Tuesday, March 8, 2011

Follow The Leader

Follow The Leader is one of those games that you play as a kid that can be fun for awhile until you are either are not the leader or you get tired of failing to complete the tasks the leader does before you. Believer it or not parenting our teens is the same. Parents are the leaders and many times they lead in such a way that their teen is set up for failure or the parent refuses to lead the way they should. The teen sees this and refuses to follow the examples laid out by Dad and Mom. So what are you to do? Great question.

"Teens will develop self-control and responsibility to the extent that their parents have true and healthy guidelines/rules for their own lives." It has to be more than "do as I say and not as I do" stuff. Your teen is watching you and if you are "wishy washy", yep old term words, and don't hold the line, then your rules/guidelines are meaningless. Our teens watch us and use that as their guideline in their lives. Let's face it the more our teens experience the negative consequences of poor choices, the more everyone learns from doing the wrong thing. I.e. "If I put my hand onto the stove I get burned. Answer: don't put your hand on the stove!" If you never learned this one as a kid you have the scars to prove it.

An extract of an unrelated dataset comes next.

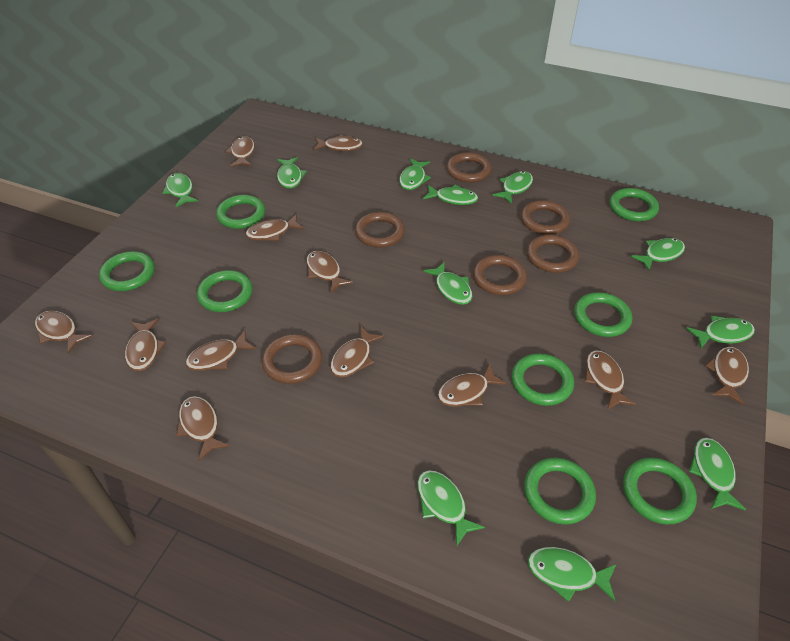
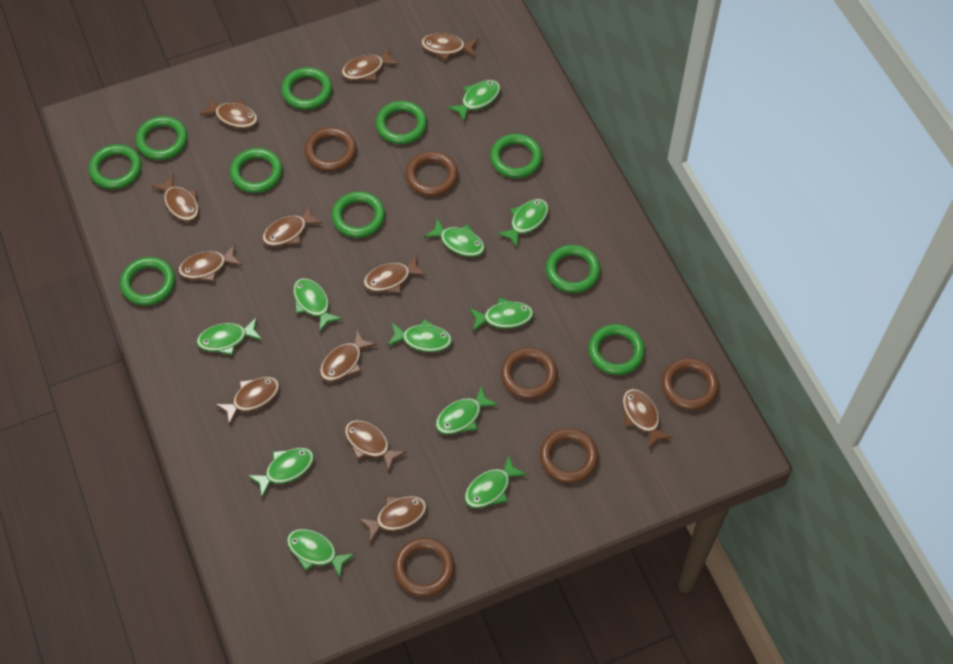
green ring: 8 -> 10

4 strong guidelines for you, the parent to develop first:
  1. Define who you are, what you expect and what you really value. You know what you are expecting from your teen. In other words, "Start with the end in mind first!". If you fail to vocalize, establish your goals, or what your expectations are don't get get mad at your teen when they mess up because in their minds the expectations are not clear. Your child needs you to guide them because if you don't the world, and this culture will dictate that to them. You will not like where the world is taking them.
  2. Separate yourself from your child and understand that as they get older they make their own decisions and must suffer their own consequences. Sure they will get mad, angry, full of DRAMA all the time and craziness; that's not you and it doesn't define you. If you are not separated from your child's emotions, consequences etc. then you will feel it's your responsibility to make your child happy. ALERT: teens are seldom happy no matter how hard you try. Many teens are only happy if they are unhappy. Go figure.
  3. Learn to tell the truth in your rules/guidelines to your family. Your student is being lied to by the culture to get them to do what the culture wants so you become the truth agent. Listen teens want you to be real. They can smell a phoney a mile away! Get real, be real and tell the real truth to them. Confrontation to your teen is not a bad thing. Thinking it will go away on its own never works. If you allow it, if you permit it, if you decide to not to address an issue; you are teaching them that what they are doing is acceptable. When they cross the line, or draw a line in the sand and dare you to do something about it; DON'T DISAPPOINT THEM, LET'S ROCK! The real world will tell them when they mess up; driving, jobs, grades, etc. and you are preparing them for real life.
  4. Keep on trucking! OK you are too young to know this but here is a news flash for you. Students will try everything they can to wear you down, to make you chase rabbits with them and then circle back to what they want. They will throw up smoke screens and try to blind side you or make you so tired that you will do what they want. I heard this said by a psycologist one time, "When your kid throws a fit, outfit them!" Keep on trucking, don't give up and don't let them get the upper hand; you are the parent! Now while we get tired of this daily fight, it is helping them to learn to better negotiate in the real world. If you roll over too easily or at all, you are teaching them that this is how the world will treat them. That's not fair to them because it's not real. Don't set your child up for failure.
Ok the spiritual part for you and I really like this one. I now live off a real curvy road that has an S-curve with guard rails on both sides. There is one stretch of this road where it appears that someone went through the rail and crashed. Someone didn't negotiate the twists and turns correctly and had a loss.

Parents, God has called you to be a guardrail for your kids. They may crash into you, over and over, and over again but you are there to help them to not break through and have a terrible loss. You have to be strong! You may get beat up, so to speak, tired, or even weakened some but your kids need you. You are teaching your kids to stay on track, on the road that is laid before them.

Now stay with me cause we will be moving soon to the teens, students and the kids but parents have to be strong first before we can address our kids. I want to give you the support you need first. Many that I have been working with of late need support, guidance, and prayer coverage.

Remember I am pulling for you as you Follow The Leader!